On 31 August 2017, the applicant union (TASWU) referred a dispute to the South African Road Passenger Bargaining Council on behalf of unnamed 'members' alleging unfair dismissal based on operational requirements. The referral form was poorly completed, merely stating 'Respondent applied sec 189 without proper consultation with the other party' and 'More details will be heard in the arbitration process.' No names of affected employees were provided. The matter was set down for conciliation on 9 November 2017. On 10 November 2017, the panellist (first respondent) issued a ruling declining to entertain the matter on two grounds: (1) fairness considerations warranted refusal where the referral failed to identify individuals with an interest in the matter; and (2) the bargaining council lacked jurisdiction because the individual employees failed to appear in person as required by clause 9.1 of Appendix B to the bargaining council's constitution.
1. The first respondent's jurisdictional ruling issued under case number RPNT 4330 on 10 November 2017 is reviewed and set aside. 2. The matter is remitted to the first respondent to make an appropriate ruling having regard to the individual employees' failure to attend the conciliation meeting and the failure by the applicant to properly identify those of its members engaged in the dispute, and the unfairness on which it relies. 3. No order as to costs.
A bargaining council or CCMA does not lose jurisdiction over a dispute merely because parties fail to comply with procedural requirements such as personal appearance at conciliation hearings. Jurisdiction is determined by the nature of the dispute referred and whether it falls within the statutory mandate of the forum. However, while a trade union is entitled under section 200(1) of the LRA to represent its members without citing them as co-applicants, a referral must contain a minimum threshold of information to enable effective conciliation, including: (1) identification of the members represented with sufficient precision; (2) the nature of the dispute; (3) the facts and legal principles relied upon; and (4) the remedy sought. A failure to provide this minimum information may justify dismissal or striking off the referral on fairness grounds, as the dispute becomes incapable of conciliation and the respondent cannot properly prepare its case.
The court noted that the process before the panellist was analogous to a situation where a court is clothed with jurisdiction based on the nature of the claim, but the pleadings fail to disclose the material facts and legal conclusions on which the applicant relies. Van Niekerk J observed that while parties referring disputes to the CCMA or bargaining councils are not required to file pleadings as in court proceedings, the terms of a referral ought necessarily to reflect at least a record of the parties to the dispute, the nature of the dispute, the facts and legal conclusions relied on, and the remedy sought. The court also commented that the union's approach of expecting facts to emerge during arbitration was 'fundamentally subversive of the process of conciliation.' The judgment affirmed the Labour Appeal Court's observations in NUM v Hernic Exploration that it is best practice for a union to give the names of employees concerned so that the employer knows which employees are engaged in the proceedings.
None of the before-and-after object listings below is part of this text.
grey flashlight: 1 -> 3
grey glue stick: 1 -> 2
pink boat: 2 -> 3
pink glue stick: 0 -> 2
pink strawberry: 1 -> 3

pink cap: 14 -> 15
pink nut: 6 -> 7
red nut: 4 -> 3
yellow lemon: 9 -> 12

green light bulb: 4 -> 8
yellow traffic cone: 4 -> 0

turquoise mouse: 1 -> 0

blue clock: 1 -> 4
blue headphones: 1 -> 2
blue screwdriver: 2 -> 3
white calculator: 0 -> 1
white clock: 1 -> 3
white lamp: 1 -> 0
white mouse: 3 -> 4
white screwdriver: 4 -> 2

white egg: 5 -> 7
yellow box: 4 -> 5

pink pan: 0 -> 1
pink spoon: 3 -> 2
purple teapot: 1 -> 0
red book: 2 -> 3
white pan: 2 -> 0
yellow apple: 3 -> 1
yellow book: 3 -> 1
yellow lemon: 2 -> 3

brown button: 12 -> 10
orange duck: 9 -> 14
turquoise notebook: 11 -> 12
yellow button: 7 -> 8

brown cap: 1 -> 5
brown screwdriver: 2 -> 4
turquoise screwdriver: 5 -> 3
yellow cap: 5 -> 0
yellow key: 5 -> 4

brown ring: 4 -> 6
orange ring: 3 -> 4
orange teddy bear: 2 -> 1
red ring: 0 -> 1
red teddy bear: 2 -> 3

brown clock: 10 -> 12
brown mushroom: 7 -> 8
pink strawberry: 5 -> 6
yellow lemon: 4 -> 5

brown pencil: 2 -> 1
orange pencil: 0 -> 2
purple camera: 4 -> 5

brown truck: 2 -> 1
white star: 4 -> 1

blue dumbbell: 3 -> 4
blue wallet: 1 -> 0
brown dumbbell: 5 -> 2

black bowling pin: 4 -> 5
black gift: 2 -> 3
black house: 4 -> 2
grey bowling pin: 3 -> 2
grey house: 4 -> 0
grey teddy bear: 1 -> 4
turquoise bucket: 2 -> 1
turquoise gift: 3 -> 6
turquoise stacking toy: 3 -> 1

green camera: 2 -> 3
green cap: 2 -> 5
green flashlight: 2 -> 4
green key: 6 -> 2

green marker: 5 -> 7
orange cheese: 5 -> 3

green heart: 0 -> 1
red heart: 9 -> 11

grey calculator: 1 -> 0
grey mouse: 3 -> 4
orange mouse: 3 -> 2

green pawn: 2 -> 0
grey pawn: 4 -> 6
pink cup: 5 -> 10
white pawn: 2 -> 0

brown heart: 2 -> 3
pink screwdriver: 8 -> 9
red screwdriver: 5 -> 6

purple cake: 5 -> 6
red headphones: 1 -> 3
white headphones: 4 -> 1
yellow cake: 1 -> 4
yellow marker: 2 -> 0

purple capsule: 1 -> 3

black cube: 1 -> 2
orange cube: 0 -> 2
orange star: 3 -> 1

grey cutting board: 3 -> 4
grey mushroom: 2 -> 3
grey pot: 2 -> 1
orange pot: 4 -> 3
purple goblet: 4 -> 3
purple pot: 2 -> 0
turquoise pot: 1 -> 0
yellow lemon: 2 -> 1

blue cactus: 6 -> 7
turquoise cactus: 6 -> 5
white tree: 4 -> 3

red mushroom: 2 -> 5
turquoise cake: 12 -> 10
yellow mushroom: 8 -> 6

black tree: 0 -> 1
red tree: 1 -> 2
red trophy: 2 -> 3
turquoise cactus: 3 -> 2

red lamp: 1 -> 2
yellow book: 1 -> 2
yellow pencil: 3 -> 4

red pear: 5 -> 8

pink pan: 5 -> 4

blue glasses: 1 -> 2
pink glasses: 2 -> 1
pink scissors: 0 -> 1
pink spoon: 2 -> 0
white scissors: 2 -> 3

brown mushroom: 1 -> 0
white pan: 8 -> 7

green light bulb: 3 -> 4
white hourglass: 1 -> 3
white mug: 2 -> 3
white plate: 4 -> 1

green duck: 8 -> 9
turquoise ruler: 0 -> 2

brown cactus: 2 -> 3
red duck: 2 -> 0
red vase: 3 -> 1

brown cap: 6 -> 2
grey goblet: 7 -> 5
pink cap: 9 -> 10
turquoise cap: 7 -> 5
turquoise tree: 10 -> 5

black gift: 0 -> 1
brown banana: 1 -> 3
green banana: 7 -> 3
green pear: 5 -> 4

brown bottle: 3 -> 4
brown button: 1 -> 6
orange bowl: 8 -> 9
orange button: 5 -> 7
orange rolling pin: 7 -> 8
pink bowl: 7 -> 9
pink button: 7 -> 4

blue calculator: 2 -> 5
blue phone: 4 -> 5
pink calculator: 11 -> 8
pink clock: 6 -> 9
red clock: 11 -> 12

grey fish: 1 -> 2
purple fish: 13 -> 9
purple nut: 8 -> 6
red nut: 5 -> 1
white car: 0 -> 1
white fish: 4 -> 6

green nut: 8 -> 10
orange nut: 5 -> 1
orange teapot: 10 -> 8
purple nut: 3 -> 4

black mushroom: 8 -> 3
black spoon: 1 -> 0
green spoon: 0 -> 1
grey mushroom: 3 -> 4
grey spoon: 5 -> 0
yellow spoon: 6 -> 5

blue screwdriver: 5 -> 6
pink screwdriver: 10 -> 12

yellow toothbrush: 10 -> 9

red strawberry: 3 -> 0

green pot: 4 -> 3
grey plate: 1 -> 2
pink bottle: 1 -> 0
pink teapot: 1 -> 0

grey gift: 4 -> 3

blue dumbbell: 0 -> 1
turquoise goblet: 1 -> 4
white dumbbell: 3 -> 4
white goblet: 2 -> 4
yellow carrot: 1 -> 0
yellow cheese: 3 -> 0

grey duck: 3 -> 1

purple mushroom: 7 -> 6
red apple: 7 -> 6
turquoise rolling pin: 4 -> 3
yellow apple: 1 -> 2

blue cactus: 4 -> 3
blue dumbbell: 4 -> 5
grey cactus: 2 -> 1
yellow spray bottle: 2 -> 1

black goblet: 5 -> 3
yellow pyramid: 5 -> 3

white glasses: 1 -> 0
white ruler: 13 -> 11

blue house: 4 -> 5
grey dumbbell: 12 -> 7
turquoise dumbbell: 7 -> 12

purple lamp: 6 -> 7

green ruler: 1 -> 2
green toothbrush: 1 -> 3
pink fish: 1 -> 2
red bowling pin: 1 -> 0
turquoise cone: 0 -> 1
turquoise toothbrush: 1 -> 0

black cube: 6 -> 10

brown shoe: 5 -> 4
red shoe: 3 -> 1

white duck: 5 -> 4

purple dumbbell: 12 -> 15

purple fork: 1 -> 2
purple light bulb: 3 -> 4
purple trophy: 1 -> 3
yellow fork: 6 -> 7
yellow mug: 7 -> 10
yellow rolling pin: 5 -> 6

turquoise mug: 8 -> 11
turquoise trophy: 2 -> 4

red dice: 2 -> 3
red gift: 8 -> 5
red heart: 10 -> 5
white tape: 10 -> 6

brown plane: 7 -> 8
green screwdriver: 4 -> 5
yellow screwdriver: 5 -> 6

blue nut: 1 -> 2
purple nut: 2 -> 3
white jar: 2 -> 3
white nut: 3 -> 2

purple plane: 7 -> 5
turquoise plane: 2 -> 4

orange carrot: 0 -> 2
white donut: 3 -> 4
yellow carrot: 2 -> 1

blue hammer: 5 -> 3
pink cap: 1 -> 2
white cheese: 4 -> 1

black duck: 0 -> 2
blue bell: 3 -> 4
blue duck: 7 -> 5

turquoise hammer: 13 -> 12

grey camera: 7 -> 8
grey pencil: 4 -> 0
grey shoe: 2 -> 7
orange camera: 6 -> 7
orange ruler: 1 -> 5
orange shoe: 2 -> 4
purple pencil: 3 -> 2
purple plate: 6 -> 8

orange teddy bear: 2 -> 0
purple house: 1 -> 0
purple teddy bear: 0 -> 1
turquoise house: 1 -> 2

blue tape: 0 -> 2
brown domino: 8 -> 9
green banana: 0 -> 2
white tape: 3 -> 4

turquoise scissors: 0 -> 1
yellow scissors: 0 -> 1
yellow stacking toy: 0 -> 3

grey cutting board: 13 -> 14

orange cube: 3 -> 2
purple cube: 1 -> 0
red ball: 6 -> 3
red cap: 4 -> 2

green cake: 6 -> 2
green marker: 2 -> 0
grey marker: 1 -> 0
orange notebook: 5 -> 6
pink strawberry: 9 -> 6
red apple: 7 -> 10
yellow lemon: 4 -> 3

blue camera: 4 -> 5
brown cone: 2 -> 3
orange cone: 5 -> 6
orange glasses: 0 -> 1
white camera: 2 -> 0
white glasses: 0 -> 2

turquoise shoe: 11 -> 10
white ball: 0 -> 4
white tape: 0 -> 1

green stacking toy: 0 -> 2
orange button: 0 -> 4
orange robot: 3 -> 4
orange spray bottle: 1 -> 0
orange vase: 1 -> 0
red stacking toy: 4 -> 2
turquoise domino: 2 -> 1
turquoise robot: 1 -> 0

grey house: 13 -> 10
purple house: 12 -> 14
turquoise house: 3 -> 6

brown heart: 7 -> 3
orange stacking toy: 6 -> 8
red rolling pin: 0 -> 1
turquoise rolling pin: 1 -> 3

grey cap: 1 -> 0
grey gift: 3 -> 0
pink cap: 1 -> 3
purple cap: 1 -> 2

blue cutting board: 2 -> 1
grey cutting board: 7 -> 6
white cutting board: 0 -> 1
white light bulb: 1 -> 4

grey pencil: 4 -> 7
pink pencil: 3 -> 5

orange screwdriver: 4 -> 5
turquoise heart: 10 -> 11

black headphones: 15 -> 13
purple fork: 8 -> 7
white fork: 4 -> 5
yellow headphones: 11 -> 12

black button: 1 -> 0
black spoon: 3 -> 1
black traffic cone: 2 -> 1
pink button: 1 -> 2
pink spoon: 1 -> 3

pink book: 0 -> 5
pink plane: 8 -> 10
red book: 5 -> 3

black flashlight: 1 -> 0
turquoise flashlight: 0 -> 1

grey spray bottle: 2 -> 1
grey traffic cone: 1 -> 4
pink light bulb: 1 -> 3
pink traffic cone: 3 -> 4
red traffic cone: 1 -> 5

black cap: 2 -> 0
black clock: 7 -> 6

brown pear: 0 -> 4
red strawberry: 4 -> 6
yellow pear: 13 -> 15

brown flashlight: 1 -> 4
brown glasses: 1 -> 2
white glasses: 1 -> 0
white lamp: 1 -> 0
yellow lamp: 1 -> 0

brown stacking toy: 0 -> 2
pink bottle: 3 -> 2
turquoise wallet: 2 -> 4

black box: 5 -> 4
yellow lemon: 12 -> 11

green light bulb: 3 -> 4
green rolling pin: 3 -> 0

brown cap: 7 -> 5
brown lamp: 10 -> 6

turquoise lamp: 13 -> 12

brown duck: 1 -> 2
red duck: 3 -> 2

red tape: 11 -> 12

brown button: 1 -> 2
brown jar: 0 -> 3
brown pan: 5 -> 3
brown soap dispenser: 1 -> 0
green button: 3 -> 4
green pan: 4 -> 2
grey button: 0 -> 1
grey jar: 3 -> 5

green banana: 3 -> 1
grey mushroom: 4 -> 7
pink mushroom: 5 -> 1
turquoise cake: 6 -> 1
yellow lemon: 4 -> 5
This case clarifies important principles regarding jurisdiction and procedural fairness in labour dispute resolution forums in South Africa. It distinguishes between jurisdictional competence (based on the subject matter of the dispute) and procedural compliance (which may lead to dismissal but does not oust jurisdiction). The judgment provides guidance on the minimum information required in referrals to enable effective conciliation, balancing the section 200 right of unions to represent members with the requirements of procedural fairness to respondents. It establishes that while unions need not cite individual members as co-applicants, they must identify those members with sufficient precision for the dispute to be capable of conciliation and for the respondent to prepare its case.